Poetry in America: Why we need art for social change
Zena Zendejas
|April 1, 2016
The setting is Ms. Falls’ 12th grade English classroom in the Sunset District of San Francisco, CA. I’m facing a wall covered with signs that designate the space as safe for gender non-conforming and LGBTQ students. With a group of other adults, I sit in the corner of the room to quietly observe the poetry reading that will soon begin.
Don’t worry, spiders,
I keep house
casually.
—Kobayashi Issa
We’re all visiting as part of Poetry in America, an initiative created by Harvard Professor Elisa New, to bring poetry into mainstream culture and English Language Arts classrooms across the United States. I’m here on behalf of the Alliance for Climate Education (ACE)—but why would an environmental organization be part of bringing poetry readings into high school classrooms? What can poetry do for the environment?
Through poetry, students are drawn closer to the natural world.
Under the evening moon
That snail
Stripped to the waist.
—Kobayashi Issa
The environmental movement knows the importance of art. We’ve seen it during the People’s Climate Movement and most recently in the streets of Paris at COP21. Artists are turning up for communities and creating works that call for global climate justice, and now it’s time to turn our attention to local schools. Youth across the country are ready to make a move towards change; all we need to do is provide the space for their visions to flourish.
Words shape culture and express ideas. Words are our means of understanding the world and our place in it. Through poetry, students are drawn closer to the natural world. Undoubtedly, the power of language and poetry can be harnessed to connect students who don’t have easy access to green spaces, to the beauty and importance of fighting for the environment.
How do we cultivate the ideas and voices of youth beyond the language of STEM? One way is to draw them in through poetry, art, and creativity.

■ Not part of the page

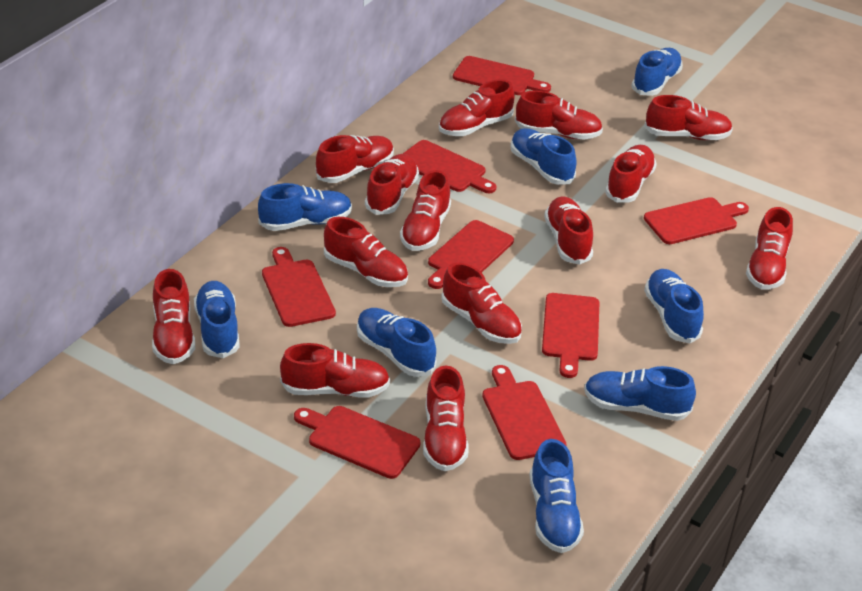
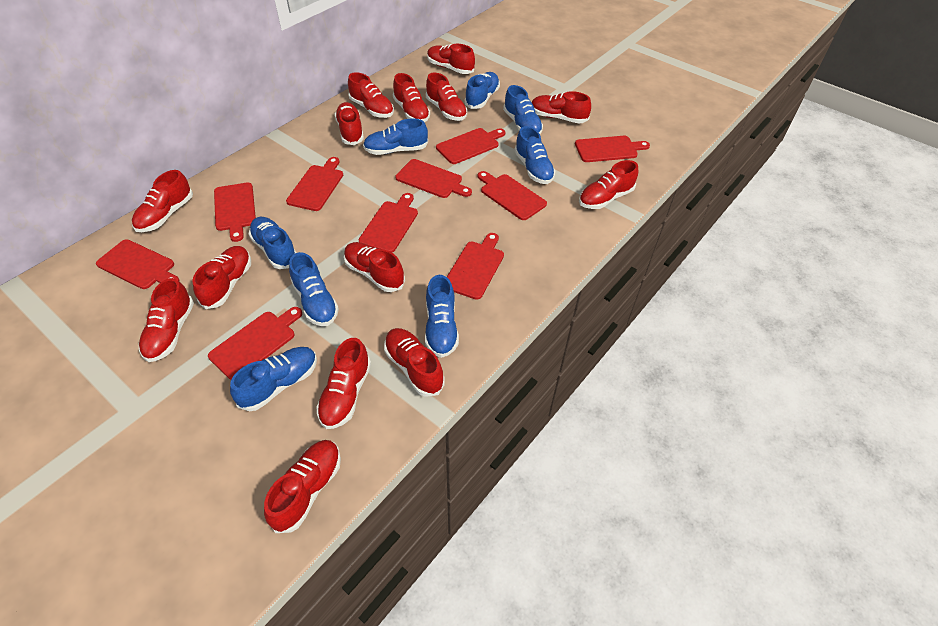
red cutting board: 8 -> 10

The reading began with a series of haikus by Japanese poets Kobayahsi Issa, Matsuo Bashō, and Yosa Buson, translated from Japanese by Robert Hass. A question arose from the crowd: why was this reading focused on Japanese haikus and what is the connection between haikus and meditation? We turned our attention to a brief video, where Hass addressed the heart of my questions. The Japanese haiku provides “a powerful sense of a human place in the ritual and cyclical movement of the world, ” Hass explained. Haikus often express subtle clues about natural seasons by drawing on simple examples and making poetry of the everyday.
The snow is melting
And the village is flooded
With children.
—Kobayashi Issa
According to the students in Ms. Falls’ class, language is complex with different writing systems. However, shorter poems with less context leave space for the reader to imagine what they’re reading. Another student mentioned that poetry makes you stop and think about what’s being said. Like meditation, poetry gives you a moment to release the stresses of your day so you can continue forward with a clearer heart, walking mindfully. I think walking mindfully on this Earth is something most of us could use some help with.
A bee
Staggers out
Of the peony.
—Matsuo Bashō
After the reading, students responded to the following prompt: think about your own connection to the natural world; when do you feel most connected? For a few moments the only sounds in the room were those of pencils and pens against paper. Everyone was then asked to turn their writing into a haiku.
I dipped in a lake
beyond satellite reach,
humanities still
—Mike, a student in Ms. Falls’ class
Haikus challenge the writer to construct words thoughtfully and arrange them on a page with a syllable count of 5, 7, 5. Taking time to think in this nonstandard way opens us up to possibilities that may not be visible in scientific approaches. Elizabeth, a student in Ms. Falls’ class, phrased it like this: “knowledge is a language with a personal bias, like a form of science. Science is a way to find knowledge by categorizing and sometimes we categorize before we understand its full potential. So we have to disconnect and reflect. By doing that we are able to find it’s true meaning.”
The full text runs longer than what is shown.